In pattern recognition, the k-Nearest Neighbors algorithm (or k-NN for short) is a non-parametric method used for classification and regression. In both cases, the input consists of the k closest training examples in the feature space.
In k-NN regression, the output is the property value for the object. This value is the average of the values of its k nearest neighbors.
---Wikipedia
Today, kNN takes revenge on you, again. You have to handle a kNN case in one-dimensional coordinate system. There are N points with a position Xi and value Vi. Then there are M kNN queries for point with index i, recalculate its value by averaging the values its k-Nearest Neighbors. Note you have to replace the value of i-th point with the new calculated value. And if there is a tie while choosing k-Nearest Neighbor, choose the one with the minimal index first.
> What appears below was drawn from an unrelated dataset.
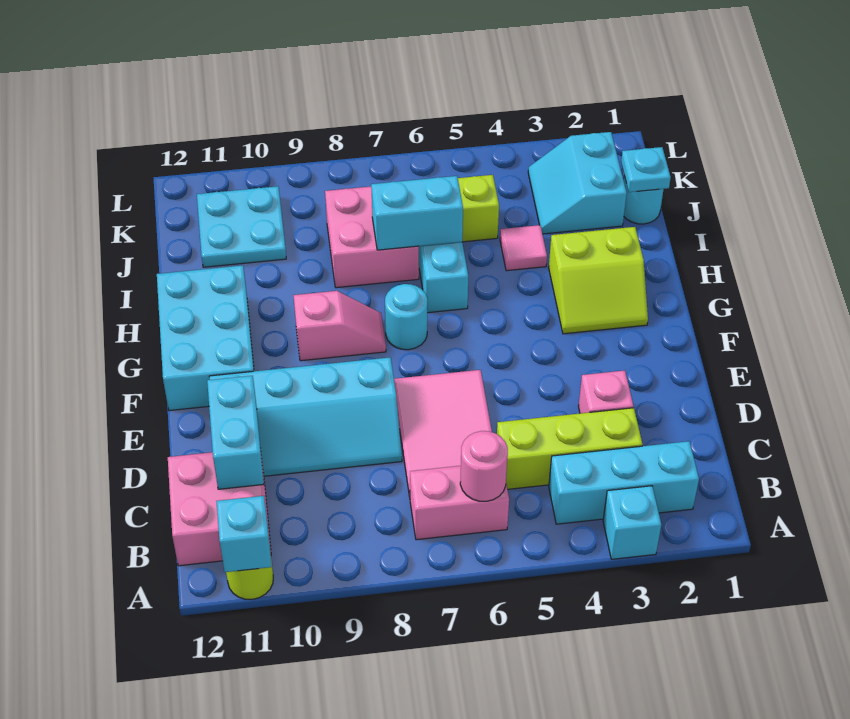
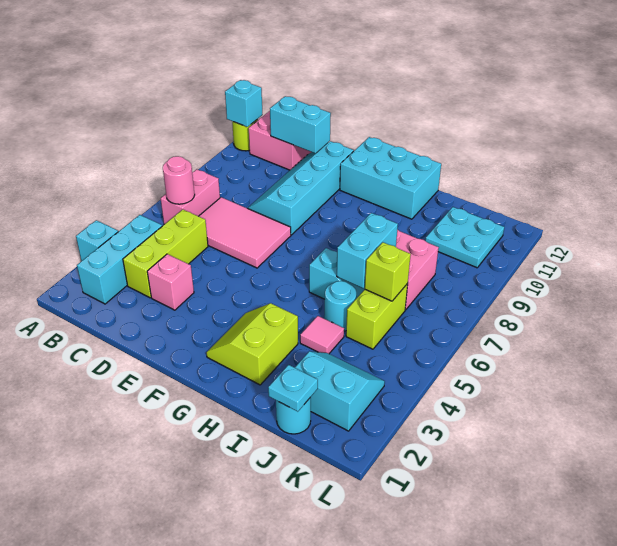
cyan round brick G7 level 1 -> cyan round brick I5 level 1
pink slope G8:G9 level 1 top 9 -> none
none -> lime brick J6 level 2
(Have you ever tried the problem ˇ°Revenge of kNNˇ±? They are twin problems!)
Input
The first line contains a single integer T, indicating the number of test cases.
Each test case begins with two integers N and M. Then N lines follows, each line contains two integers Xi and Vi. Then M lines with the queried index Qi and Ki follows, in which Ki indicating the number of k-Nearest Neighbors
[Technical Specification]
1. 1 <= T <= 5
2. 2 <= N <= 100 000
3. 1 <= M <= 100 000
4. 1 <= Vi <= 1 000
5. 1 <= Xi <= 1 000 000 000, and no two Xi are identical.
6. 1 <= Qi <= N
7. 1 <= Ki <= N - 1
Output
For each test case, output sum of all queries rounded to three fractional digits.
Sample Input
1
5 3
1 2
2 3
3 6
4 8
5 8
2 2
3 2
4 2
Sample Output
17.000
Hint
For the first query, the 2-NN for point 2 is point 1 and 3, so the new value is (2 + 6) / 2 = 4.
For the second query, the 2-NN for point 3 is point 2 and 4, and the value of point 2 is changed to 4 by the last query, so the new value is (4 + 8) / 2 = 6.
Huge input, faster I/O method is recommended.